Has there been a more explosive time in Europe?

It's the year when Christopher Columbus set sail.

Yet it's also the year when the adventurer's royal sponsors let the Inquisition run amok in Spain. And the year when that nation, which for decades was the home of an extraordinary renaissance of Jewish and Arabic learning and art, expelled the Jews. (Not long after, the Muslims were expelled, too.)

These events are woven into a beautiful tapestry in Pennsylvania author Mitchell James Kaplan's debut novel, By Fire, By Water, which has been chosen as the region's annual One Book, One Jewish Community selection.

Story continues below.

Kaplan will help launch the program with a book-signing Sunday at Old York Road Temple-Beth Am in Abington.

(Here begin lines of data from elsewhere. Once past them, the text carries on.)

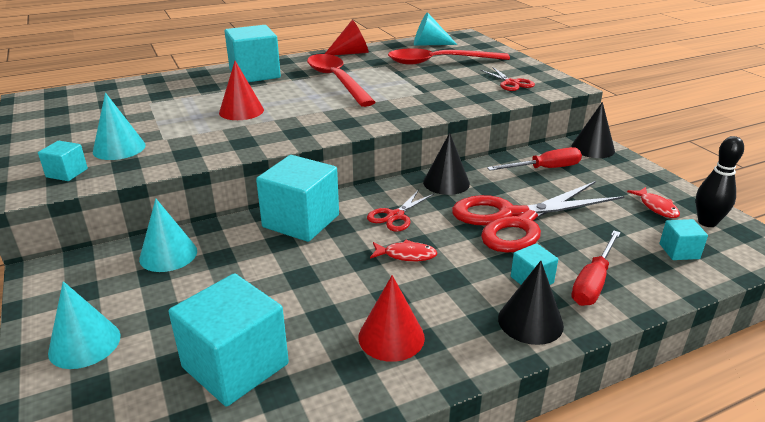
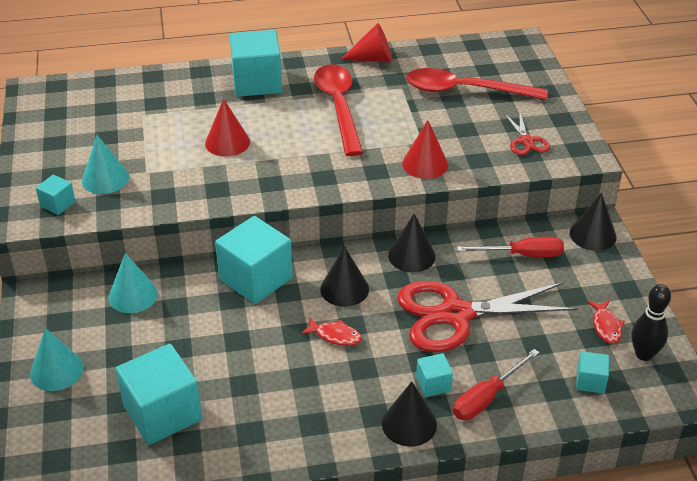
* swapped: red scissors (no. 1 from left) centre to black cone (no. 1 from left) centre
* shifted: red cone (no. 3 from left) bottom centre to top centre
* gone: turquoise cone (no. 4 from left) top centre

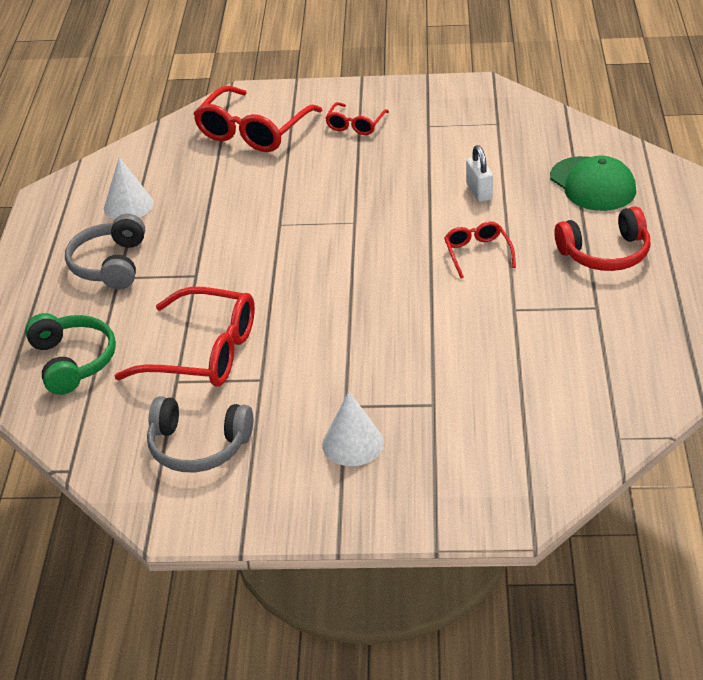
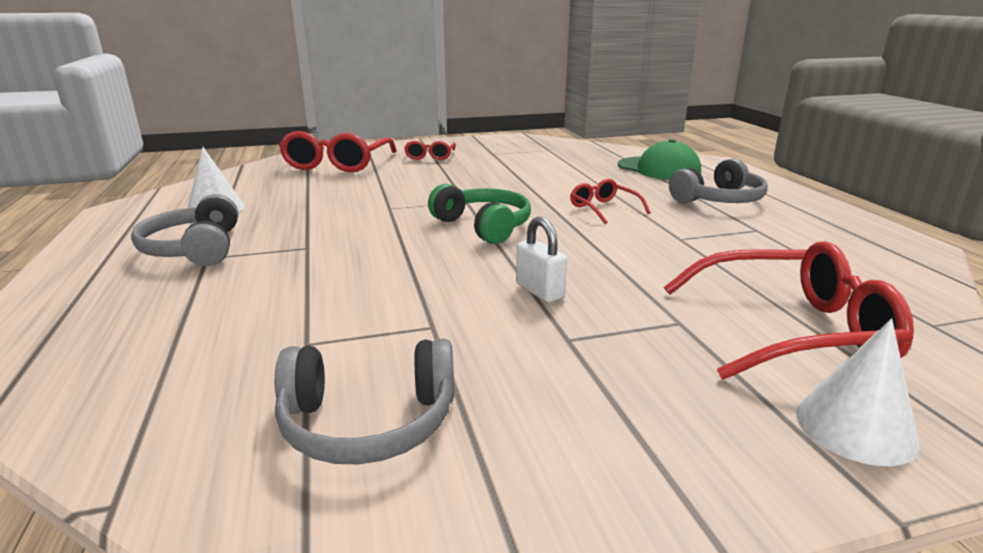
* shifted: green headphones middle left to centre
* shifted: white padlock top right to centre
* shifted: red glasses (no. 1 from left in the first image) middle left to red glasses (no. 4 from left) middle right
* repainted: red headphones middle right to grey headphones (no. 3 from left) top right
* shifted: white cone (no. 2 from left) centre to bottom right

One Book director Rabbi Phil Warmflash says Kaplan's novel is a perfect fit for the program. "It is wonderfully written and wonderfully engaging," he says. "It talks about an interesting period in Jewish history which also has incredible implications for modern Jewish life."

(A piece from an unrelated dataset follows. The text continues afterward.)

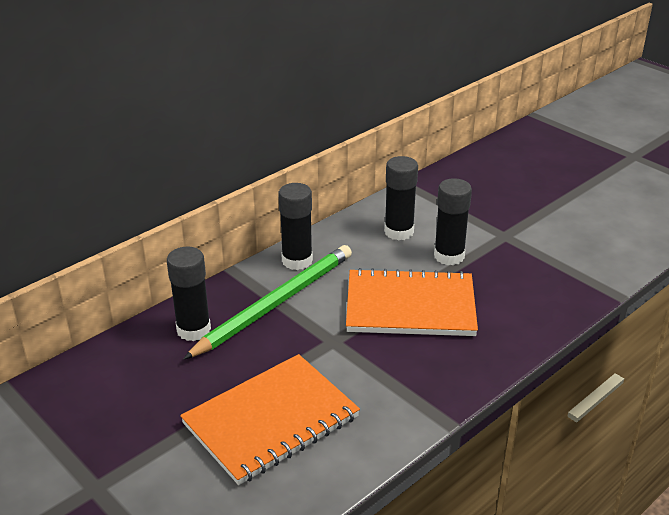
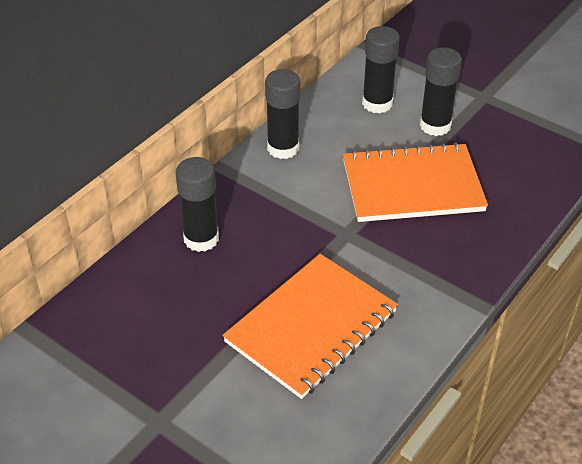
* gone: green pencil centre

Warmflash says the literacy program, which drew nearly 10,000 participants last year, will feature dozens of events through March in Philadelphia and the suburbs.

Kaplan, 53, became fascinated by late-15th-century Spain because it was riddled with contradictions: It was an era of radical advances, but also of massive repression.

"So much was going on," he says, "so much intolerance and disintegration - yet out of that came a man [Columbus] who discovered a place where tolerance becomes the law of the land."

Despite its epic sweep, By Fire, By Water is also an intimate portrait of a remarkable individual named Luis de Santángel, who becomes entangled in political intrigue and religious persecution. Santángel was King Ferdinand's real-life court chancellor and a trusted confidant. He had power and influence.

He was also a Jew.

Santángel's family long ago had converted to Christianity so they could advance in Spanish society. But like other so-called conversos, Santángel was suspected by the Spanish Inquisition of being a "secret Judaizer," and was eventually accused of assassinating a high-ranking Inquisitor.

Santángel sparked Kaplan's imagination because he stood in the midst of four cataclysmic events that helped shape the modern world: Columbus' voyage; the Inquisition; the expulsion of the Jews from Spain; and the conquest of Muslim-controlled Grenada and the unification of Spain.